My Uncle Is Not Pablo Escobar – Brixton House, London

Reviewer: Graham Hadibi-Williams

Writers: Valentina Andrade, Elizabeth Alvarado, Lucy Wray and Tommy Ross-Williams

Directors: Lucy Wray and Tommy Ross-Williams

Brixton House is getting a reputation for putting on productions written or performed by local talent and My Uncle Is Not Pablo Escobar is another example. It is written by four Latinx women/non-binary people from the South London area who recognised the stereotyped casting of Latinx actors and their lack of visibility. Now they actually get to tell the story they want.

They have gone about this aim in an imaginative way indeed. Two of the writers, Valentina Andrade and Elizabeth Alvarado are the first ethereal voices you hear coming as sounds from above the stage and through the performance they keep, what could sound like an OTT plot-line, deftly on track with commentary and perfect self-deprecating humour.

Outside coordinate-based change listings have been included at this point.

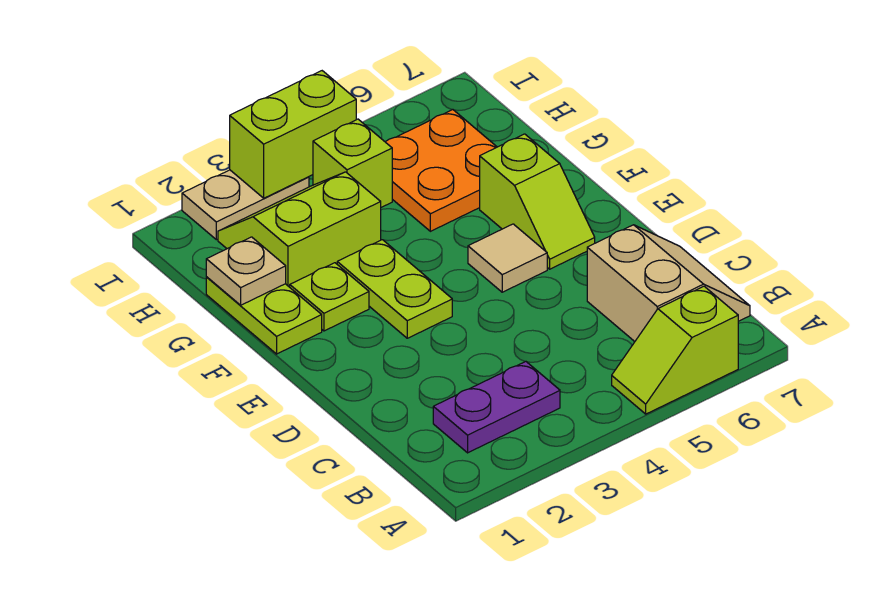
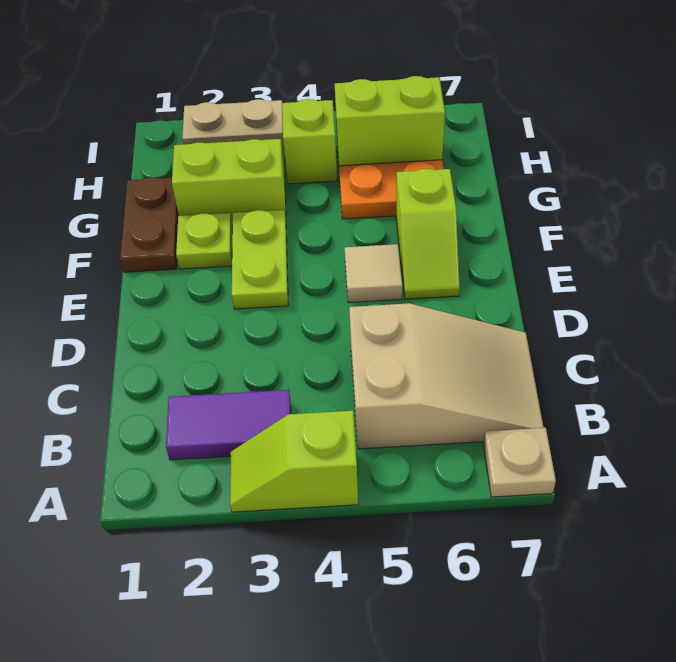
lime slope A5:A6 level 1 top 6 -> lime slope A3:A4 level 1 top 4
purple plate B2:B3 level 1 -> purple tile B2:B3 level 1
tan slope B6:C7 level 1 top 6 -> tan slope B5:C7 level 1 top 5
lime plate F1:G1 level 1 -> brown plate F1:G1 level 1
tan plate G1 level 2 -> tan plate A7 level 1
lime brick I3:I4 level 2 -> lime brick H5:H6 level 2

The team want to show the lived realities of Latinx women: the casual racism and misogyny on the street, but also the diversity in backgrounds, languages spoken, expressions, and sexualities. They also focus on the lived experience of working undocumented, being exploited or under constant threat of deportation.

The main storyline is when four of these women’s worlds collide and their endeavour to unveil the biggest money-laundering scandal in history as they try to expose the culpability of a well-known multinational bank. Interspersed within this is audience interaction such as questions on what foods are preferred – quesadilla or cheese on toast – or questions from the Citizenship Test and the audience is treated to joyous dancing to boot. These again keep the feel light-hearted and fun throughout even though the main storyline is a serious one.

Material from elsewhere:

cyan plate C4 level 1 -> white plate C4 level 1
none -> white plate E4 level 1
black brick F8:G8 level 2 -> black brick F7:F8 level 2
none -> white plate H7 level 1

Confusingly the main plot, the women coming together to expose the bank, at first seems off-kilter. Was that a fluffed line? Two cast members talking at the same time? Overacting? The audience cracking up at a serious dialogue? Nope, just brilliant writing and perfect comedic timing, especially the part of Cata played by Pia Laborde-Noguez, though all characters are excellently played, with a balance of seriousness and light touch humour.

The stage set is kept simple but effective with quick easy changes to different locations and the sound team works wonders from the back with cheering crowds and other effects. This could easily encourage too much audience rowdiness but the balance is spot on. However, one uncomfortable moment is when one of the women is dancing for men in a club. Worryingly, some audience members join in the whooping, but that’s real life.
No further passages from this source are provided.